Earlier today, I talked about modifying e-books to correct mistakes not caught before publication. But there is another reason to modify e-books, and this one practical rather than theoretical.

College instructors often find that the commercially-available textbooks are not the best fit for their classes. For the most part, they make do by choosing specific reading assignments and passing out hand-outs or other supplementary material.

The New York Times reported yesterday on an electronic textbook initiative Macmillan is introducing. Called DynamicBooks, this program will let professors customize e-textbooks to be better-suited to their classes.
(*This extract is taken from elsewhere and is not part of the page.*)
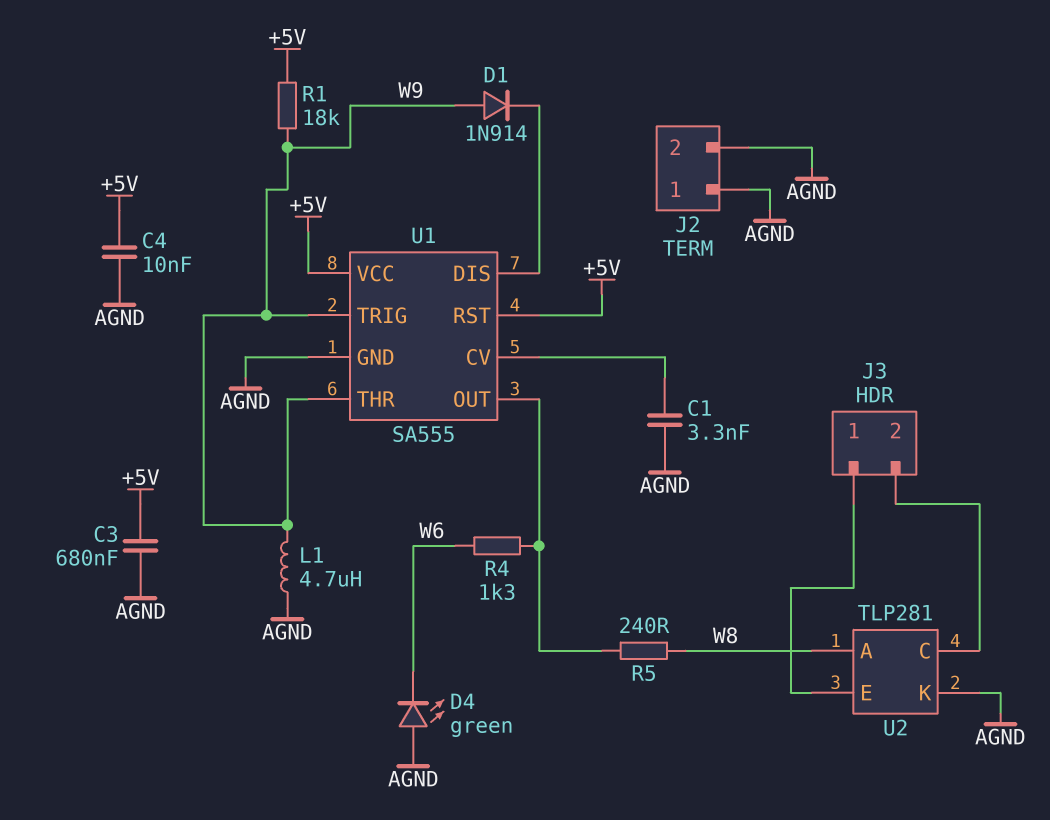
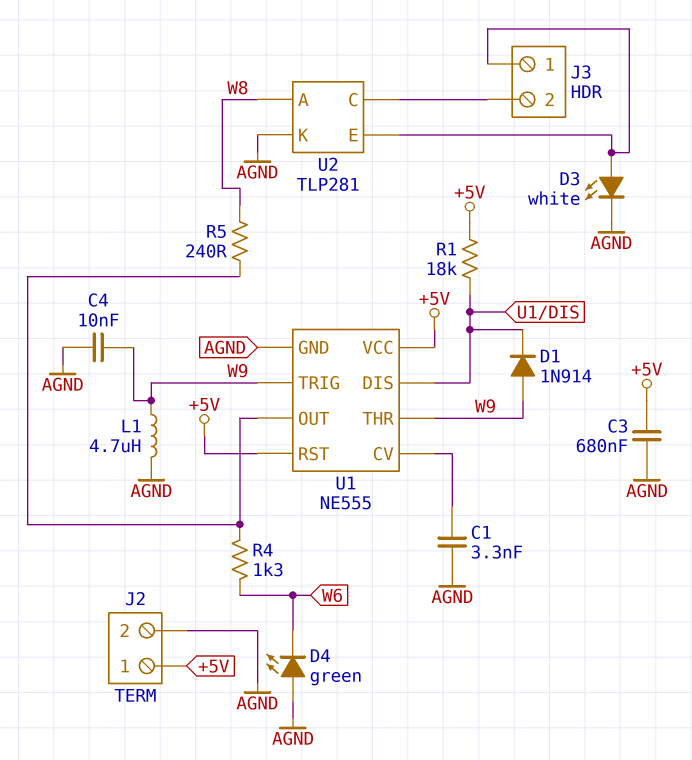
C4: 10nF (+5V, AGND) -> 10nF (AGND, W9)
D3: none -> LED white (A J3/1, K AGND)
J2 pin 1: AGND -> +5V
R1: 18k (+5V, W9) -> 18k (+5V, U1/DIS)
U1: SA555 -> NE555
Not only can they make large changes, they can change or remove anything, right down to paragraphs.

There have been a number of customized print textbook initiatives before, but Dynabooks is the first that allows such fine-grained changes.

“Basically they will go online, log on to the authoring tool, have the content right there and make whatever changes they want,” said Brian Napack, president of Macmillan. “And we don’t even look at it.”
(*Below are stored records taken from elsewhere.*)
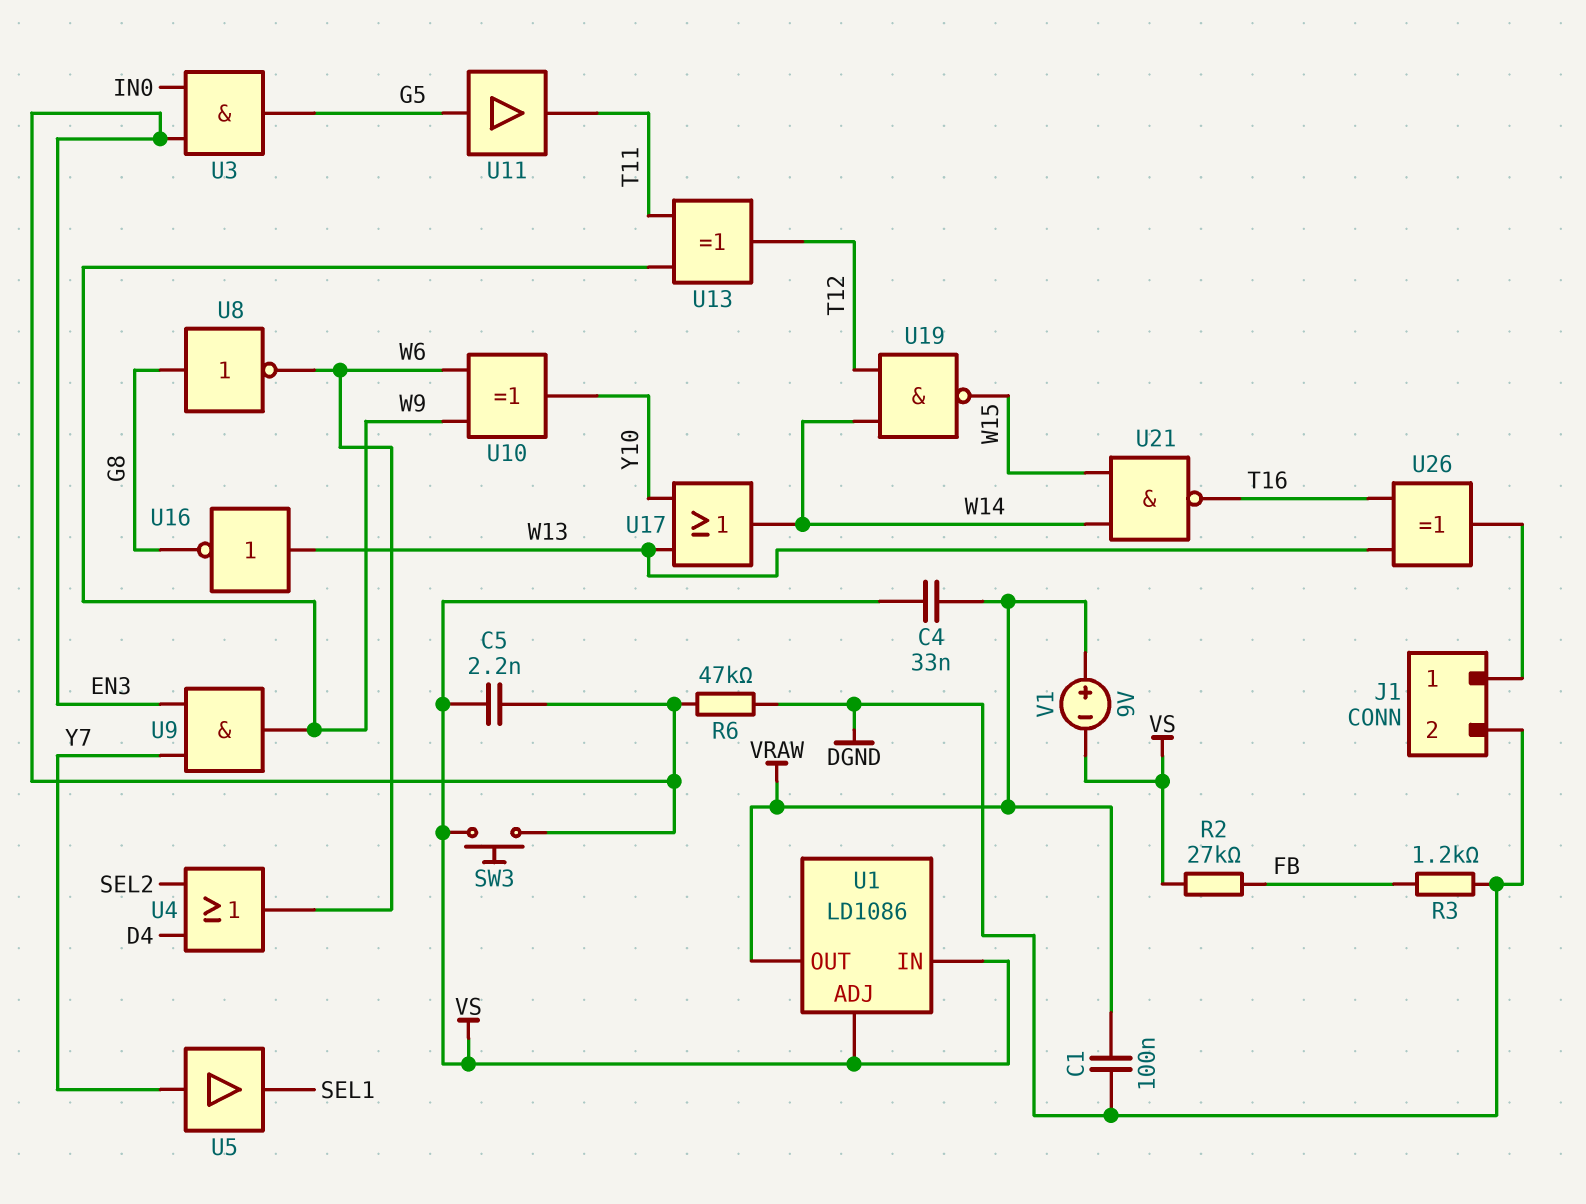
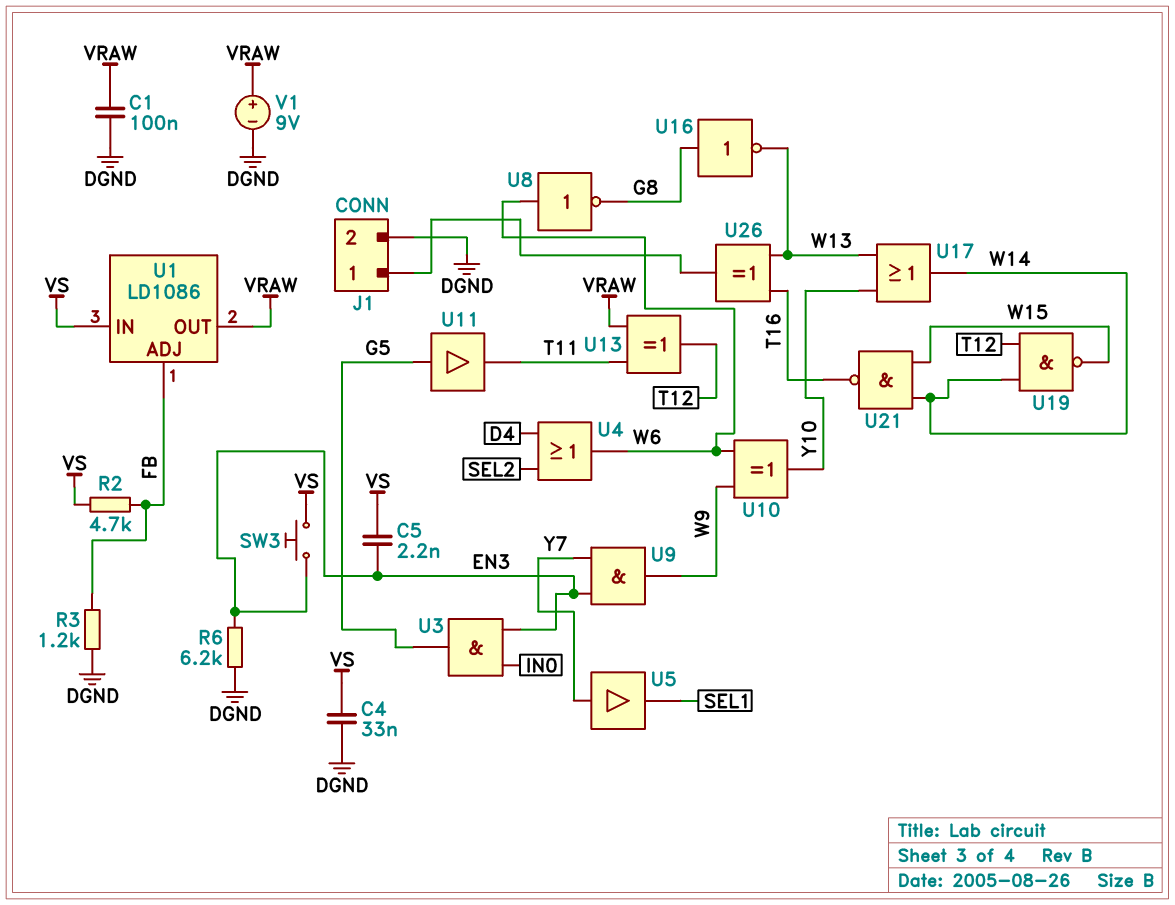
C4: 33nF (VRAW, VS) -> 33nF (DGND, VS)
R2: 27k (FB, VS) -> 4.7k (FB, VS)
R6: 47k (DGND, EN3) -> 6.2k (DGND, EN3)
U1 pin ADJ: VS -> FB
U8: NOT (in G8, out W6) -> NOT (in W6, out G8)
U13: XOR (in T11, in W9, out T12) -> XOR (in T11, in VRAW, out T12)
U16: NOT (in W13, out G8) -> NOT (in G8, out W13)
V1: 9V (plus VRAW, minus VS) -> 9V (plus VRAW, minus DGND)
And the e-book editions will be much cheaper than traditional textbooks, too; one title is priced at $134 for the standard print edition but only $49 for the e-book. Macmillan’s senior vice president for digital content, Fritz Foy, says outright that this is because they cannot be resold used the way printed textbooks can.

(Imagine that! Someone from Macmillan saying that e-books—or at least a certain kind of e-books—should be significantly cheaper than the print version!)

DynamicBooks can currently be read on-line or downloaded for use on laptops or iPhones. The general manager of DynamicBooks said they were negotiating with Apple on iPad versions.

1 COMMENT

  1. The current textbook market is dysfunctional in so many ways. Even if dynamic content weren’t available, eBooks offer a superior alternative. A majority of textbooks are resold, which means the first sale has to be at an outrageous price because if they don’t recover costs the first semester, they’re out. And publishers play silly edition games (which cost them plenty) just to see if they can stimulate additional sales.

    In contrast, fiction books aren’t marked up outrageously to garner all of the profit in the first semester because resale still affects only a minority of fiction sales. Please note, by the way, that “only $49” would be considered an outrageous price for fiction even though the cost of electrons for a fiction book are essentially the same as for a textbook.

    Another reason electronic textbooks are a good idea–students should be able to keep their texts and use them as references in their working life (or in grad school for the professional students among us). Today, the prices are so high you almost have to sell your books to afford next semester’s.

    Bottom line, electronic textbooks are a great idea and the current textbook market is broken. The current fiction market is not an exact parallel although it’s also broken in so many ways. I, for one, don’t set affordable prices because eBooks can’t be resold, I set affordable prices because I think that’s what books should go for…I charge what I’d like to pay.